Smaller firms sometimes can’t afford fees to connect with multiple exchanges alongside the technology costs necessary to keep trading speeds in line with competitors, said Hazem Dawani, chief executive of OptionsCity Software, a trading systems and analytics provider. Some exchanges also have tiered fee structures that favor bigger firms that trade more.


“We’ve seen customers pulling out of equity options and trying to trade other products,” Mr. Dawani said. For example, customers are shifting to futures contracts, he said. OCC data show a 42% increase in futures volume during April.


Mr. Peterffy expressed optimism, saying options are still an “excellent vehicle for traders,” and that exchanges will eventually consolidate. “Right now we are in a transition period,” he said. “The broken market structure will be fixed.”


A lightning-rod issue in options trading has been auctions designed to provide the best prices for investors by redirecting some retail orders into a separate auction process.
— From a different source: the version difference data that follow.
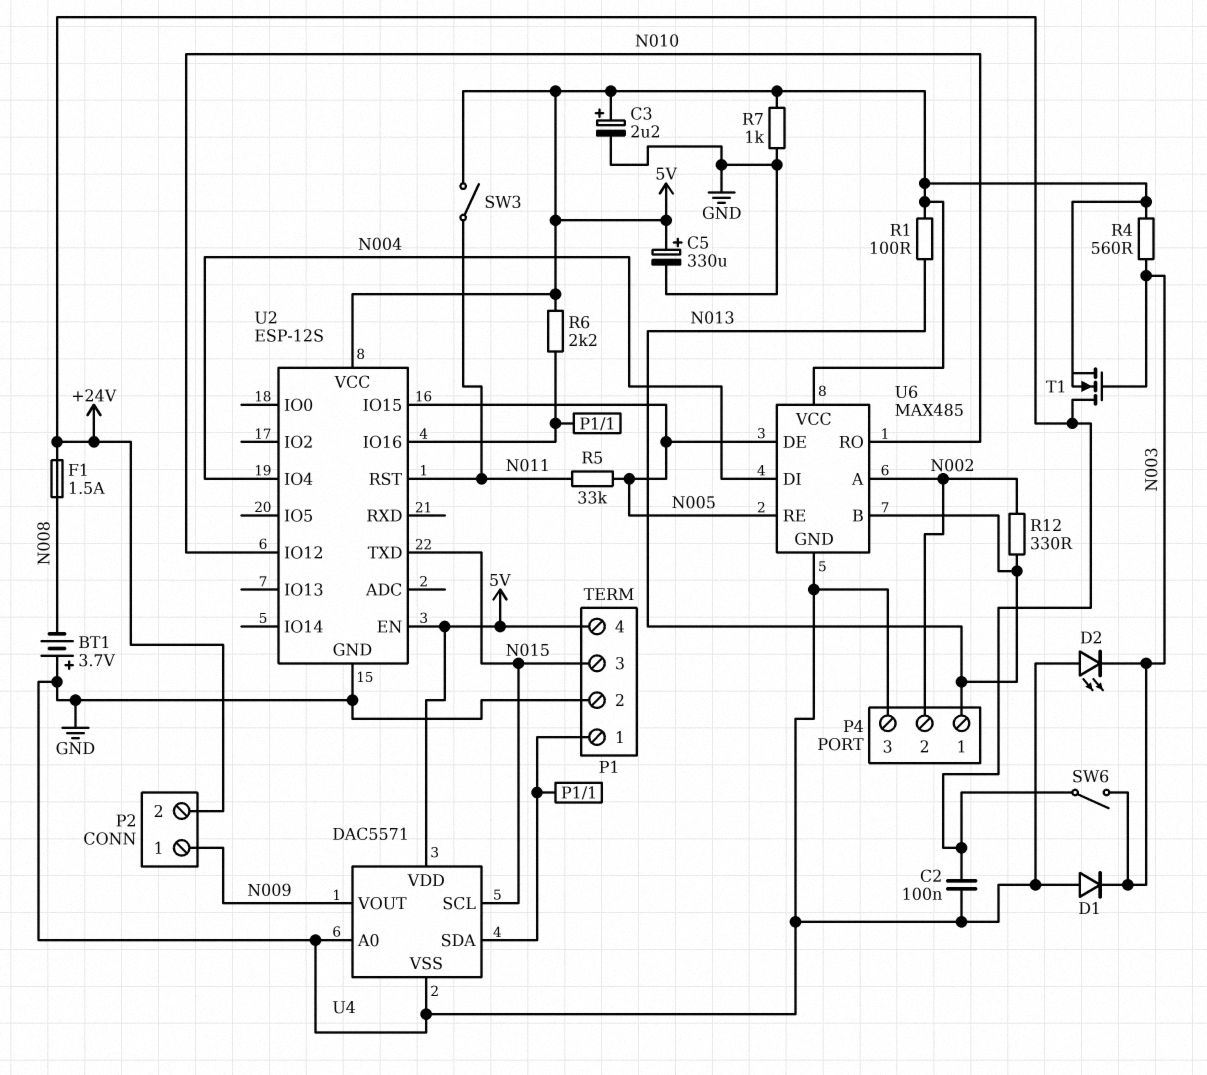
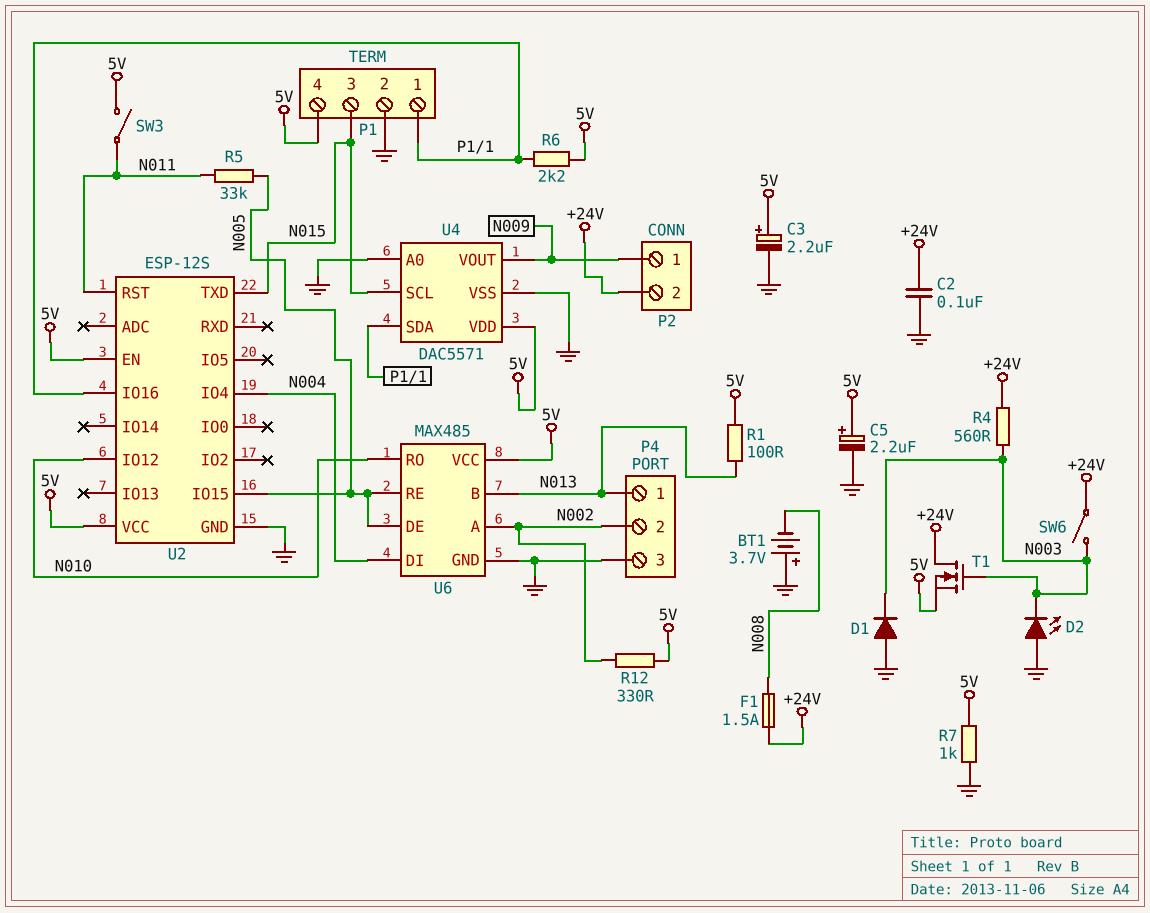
C5: 330uF (plus 5V, minus GND) -> 2.2uF (plus 5V, minus GND)
R4: 560 (5V, N003) -> 560 (+24V, N003)
R12: 330 (N002, N013) -> 330 (5V, N002)

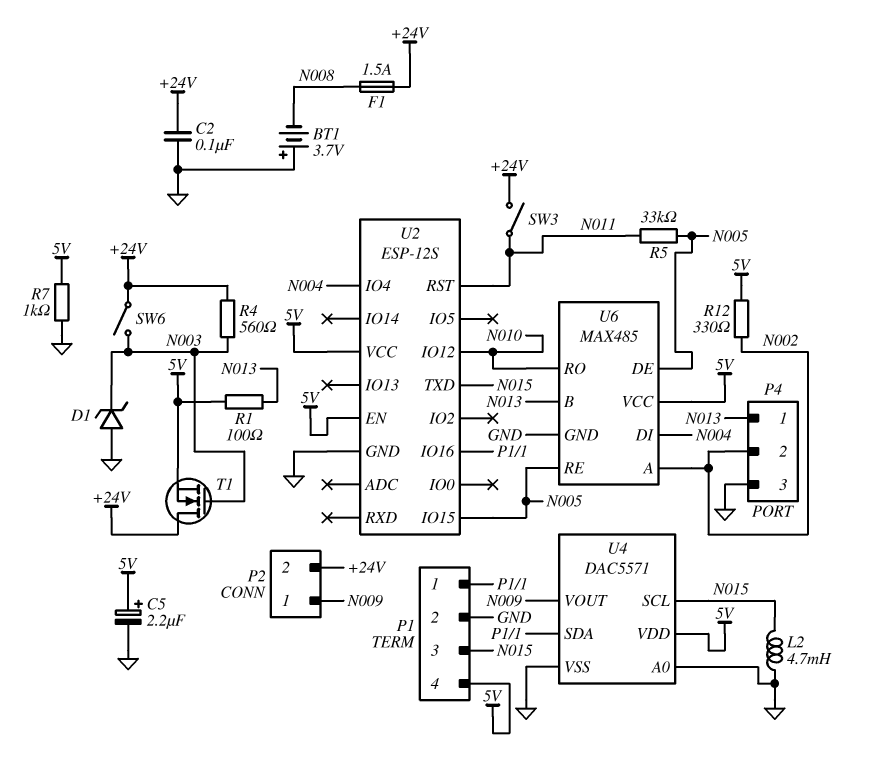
C3: 2.2uF (plus 5V, minus GND) -> none
D1: diode (A GND, K N003) -> zener (A GND, K N003)
D2: LED (A GND, K N003) -> none
L2: none -> 4.7mH (GND, N015)
R6: 2.2k (5V, P1/1) -> none
SW3: switch (5V, N011) -> switch (+24V, N011)

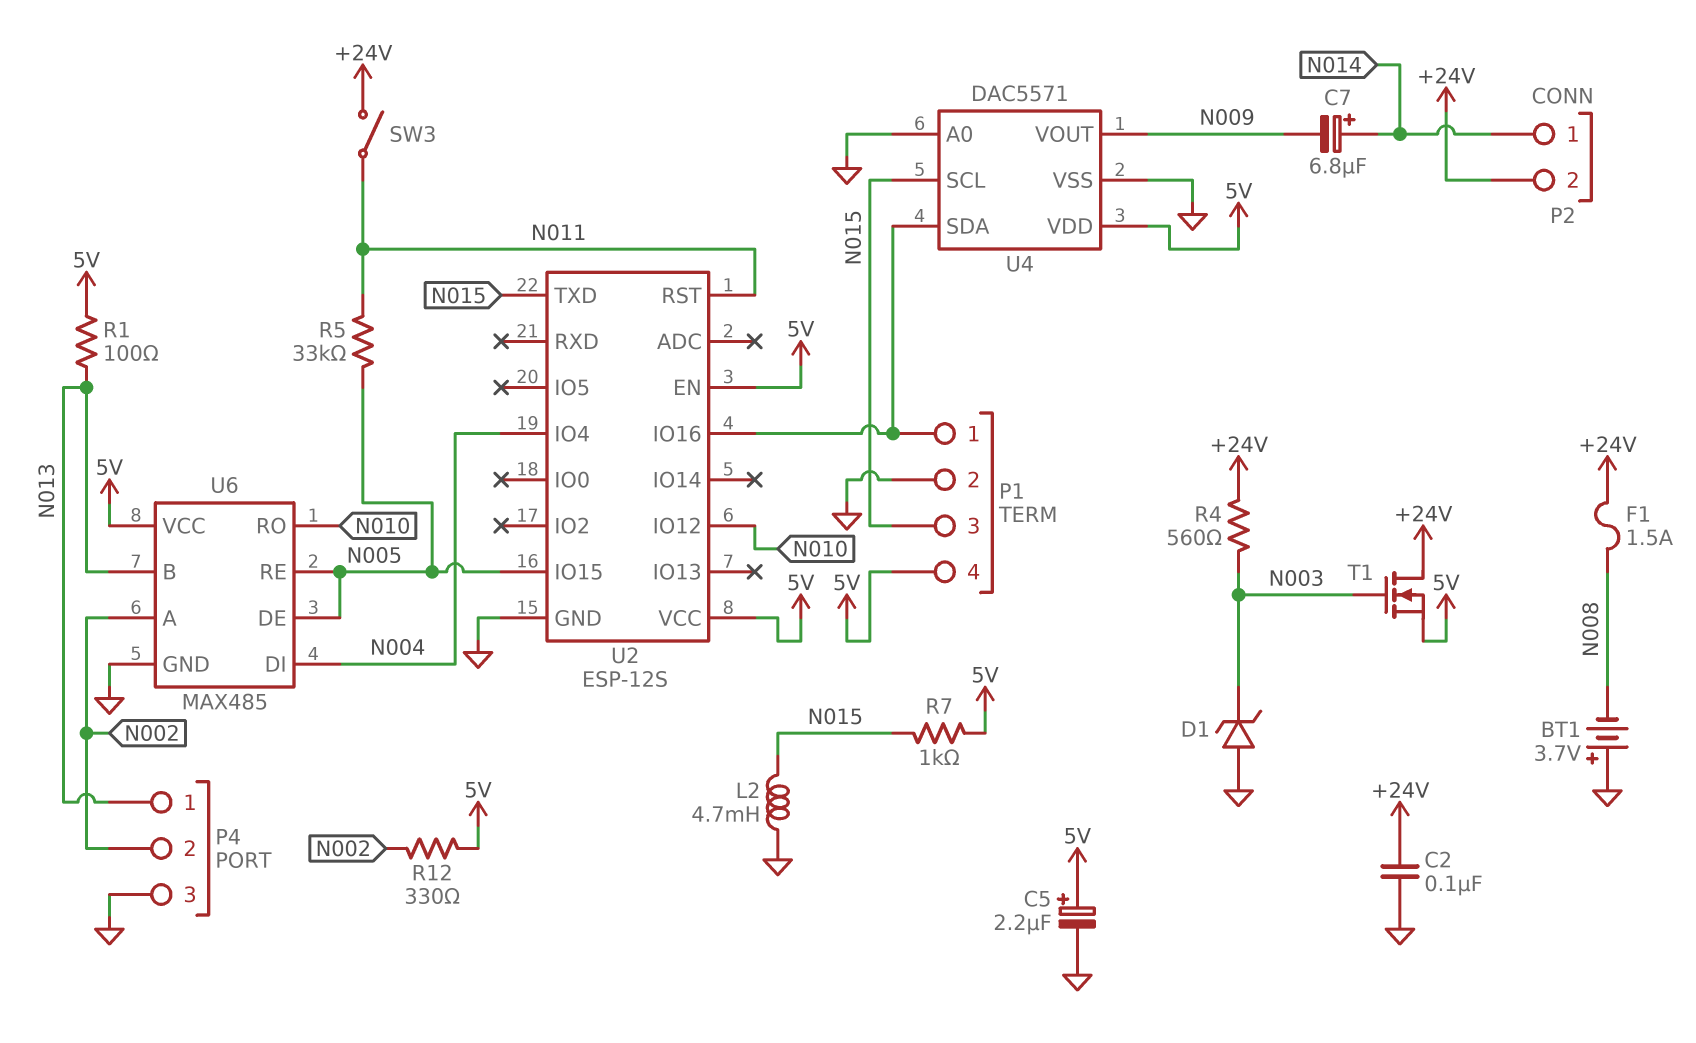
C7: none -> 6.8uF (plus N014, minus N009)
P2 pin 1: N009 -> N014
R7: 1k (5V, GND) -> 1k (5V, N015)
SW6: switch (+24V, N003) -> none

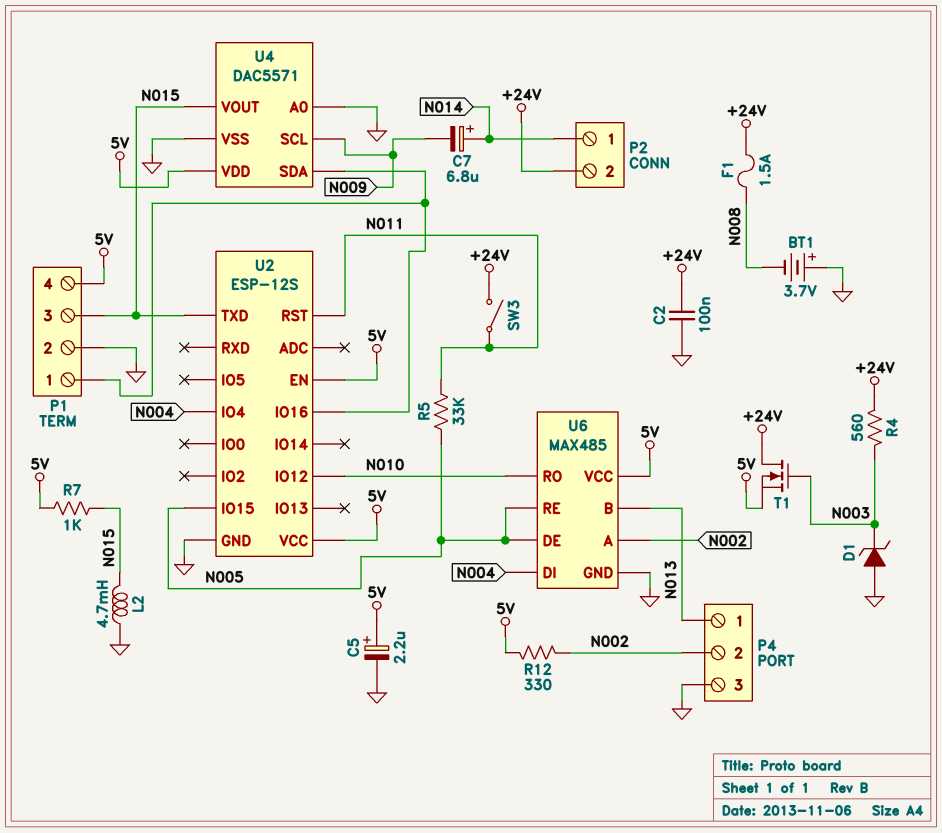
R1: 100 (5V, N013) -> none
U4 pin SCL: N015 -> N009
U4 pin VOUT: N009 -> N015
They have curtailed market makers’ ability to interact with retail orders, giving them less incentive to provide quotes, traders say.


Higher volatility could drive volumes and make contracts more expensive, some say. But diminished liquidity signals there is less cushion in the market. A period of severe market stress could scare investors from trading altogether.


Thin liquidity can make markets more prone to violent price swings, a scenario that some say helped cause the May 2010 Flash Crash. When volatility surges, bid-ask spreads widen to extreme levels, according to data from Options Research & Technology Services show, a volatility research and options data provider.


“In tumultuous times, it may be difficult to trade efficiently,” said Matt Amberson, head of Options Research & Technology Services. “Flash crashes are less likely to happen with healthier market makers.”